На фоне вечного противопоставления, вечной дихотомии между Набоковым и Буниным всегда считалось, что Бунин – продолжатель, последний, может быть, продолжатель русской классической традиции, а Набоков – инородное тело, холодный сноб, которому Бунин предсказал (если Набоков не врет в «Других берегах»): «Вы умрете в совершенном одиночестве». Все это звучало приговором новому поколению. Тем не менее с годами, как Набоков и сам предсказывал в одном из интервью в книге «Strong Opinions», получился совершенно удивительный перевертыш. Стало ясно, что Набоков – традиционалист, выше всего ставящий, как он сказал, нежность, талант и гордость, понимающий, что главное в жизни – not to be stink, то есть, по-русски говоря, не вонять, не производить вокруг себя отвратительных ощущений. А Бунин, который представлялся наследником русской классической традиции, – страшный релятивист, ни во что не верящий, с черной пустотой и зиянием в душе, с абсолютным пессимизмом относительно человеческой природы. Стало ясно, что Набоков – добряк, у которого порок всегда наказуем, у которого в конечном итоге мир гармоничен и правильно устроен, а Бунин – какая-то чудовищная, все всасывающая черная дыра, в которой нет ни верха, ни низа, ни правды, ни справедливости. И что страшнее всего – твердое осознание собственных противоречий, полного отсутствия мировоззрения, полной дыры на месте любых ценностей, которая так понятна, так родственна сегодняшнему человеку.
Ариадна Эфрон вспоминала о замечательном диалоге, который случился у нее с Буниным перед самым отъездом в Россию.

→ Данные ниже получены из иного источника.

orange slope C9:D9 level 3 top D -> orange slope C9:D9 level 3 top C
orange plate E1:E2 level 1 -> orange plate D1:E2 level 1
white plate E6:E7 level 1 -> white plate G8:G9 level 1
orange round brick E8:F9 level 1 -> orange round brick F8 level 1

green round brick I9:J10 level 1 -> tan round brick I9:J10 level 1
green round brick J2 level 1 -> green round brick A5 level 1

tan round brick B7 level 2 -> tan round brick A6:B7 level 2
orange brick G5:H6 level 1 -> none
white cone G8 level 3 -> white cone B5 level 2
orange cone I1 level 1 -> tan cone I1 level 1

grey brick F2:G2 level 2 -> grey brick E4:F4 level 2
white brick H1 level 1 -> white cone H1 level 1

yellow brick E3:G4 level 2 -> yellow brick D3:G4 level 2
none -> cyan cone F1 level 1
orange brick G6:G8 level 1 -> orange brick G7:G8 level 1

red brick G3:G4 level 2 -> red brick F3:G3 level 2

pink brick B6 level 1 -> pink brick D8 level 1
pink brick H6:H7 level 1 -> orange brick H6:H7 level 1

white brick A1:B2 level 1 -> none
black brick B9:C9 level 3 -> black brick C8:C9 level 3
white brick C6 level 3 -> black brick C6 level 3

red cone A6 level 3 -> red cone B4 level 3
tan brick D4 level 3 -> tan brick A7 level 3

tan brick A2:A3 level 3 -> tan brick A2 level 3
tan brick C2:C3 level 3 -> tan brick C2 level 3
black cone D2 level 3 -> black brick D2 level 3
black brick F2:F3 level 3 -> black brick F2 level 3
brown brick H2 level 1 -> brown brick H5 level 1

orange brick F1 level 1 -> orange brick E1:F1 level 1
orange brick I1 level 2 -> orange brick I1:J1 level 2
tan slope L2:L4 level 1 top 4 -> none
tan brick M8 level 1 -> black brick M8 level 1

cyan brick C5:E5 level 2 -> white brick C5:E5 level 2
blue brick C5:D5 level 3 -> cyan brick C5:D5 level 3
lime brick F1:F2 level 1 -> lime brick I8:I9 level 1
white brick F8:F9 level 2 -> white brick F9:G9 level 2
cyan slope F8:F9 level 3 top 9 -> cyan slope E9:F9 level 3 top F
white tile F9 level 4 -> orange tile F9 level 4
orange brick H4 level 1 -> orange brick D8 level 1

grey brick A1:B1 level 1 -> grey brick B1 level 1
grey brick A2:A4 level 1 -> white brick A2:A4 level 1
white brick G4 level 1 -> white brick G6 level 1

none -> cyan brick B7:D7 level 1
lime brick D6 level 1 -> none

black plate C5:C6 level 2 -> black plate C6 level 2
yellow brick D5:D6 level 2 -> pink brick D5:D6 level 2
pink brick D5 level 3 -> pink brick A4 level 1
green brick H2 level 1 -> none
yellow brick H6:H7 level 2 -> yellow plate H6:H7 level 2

Она собиралась ехать задолго до того, как разоблачили как агента НКВД ее отца Сергея Эфрона, после серьезной ссоры с матерью, после пощечины от нее. На прощание она встретилась с Буниным в Париже, и Бунин ей сказал: «Дура! Девчонка! Не понимаешь, куда едешь! К подлецам! На верную смерть! Господи, было бы мне, как тебе, двадцать лет, пешком пошел бы туда, ноги бы стер до колен!» Вот в этом действительно бунинская внутренняя, вполне органическая, кстати, противоречивость. Бунин почти дословно копирует известную фразу Толстого, сохраненную Леопольдом Сулержицким, то же самое противоречие в толстовской душе. Толстой с Сулером, любимым Лёвушкой, идут по Арбату и видят впереди двух кавалергардов: «Какая гадость! – говорит Толстой. – Смотри, Лёвушка, животные, ничего духовного! Идут, шпорами бренчат! Какие- то слоны! Как можно! Никакой искры души в глазах!» Потом, поравнявшись с ними, проходит и говорит: «Господи, как хорошо – молодость, счастье, здоровье! Все бы отдал, чтобы сейчас вот так идти по Арбату!» И в этом смысле, конечно, Бунин наследует Толстому наиболее прямо, поскольку носит в душе те же неразрешимые противоречия между прелестью и бренностью, между очарованием и смертностью и никакого выхода из этого противоречия предложить не может.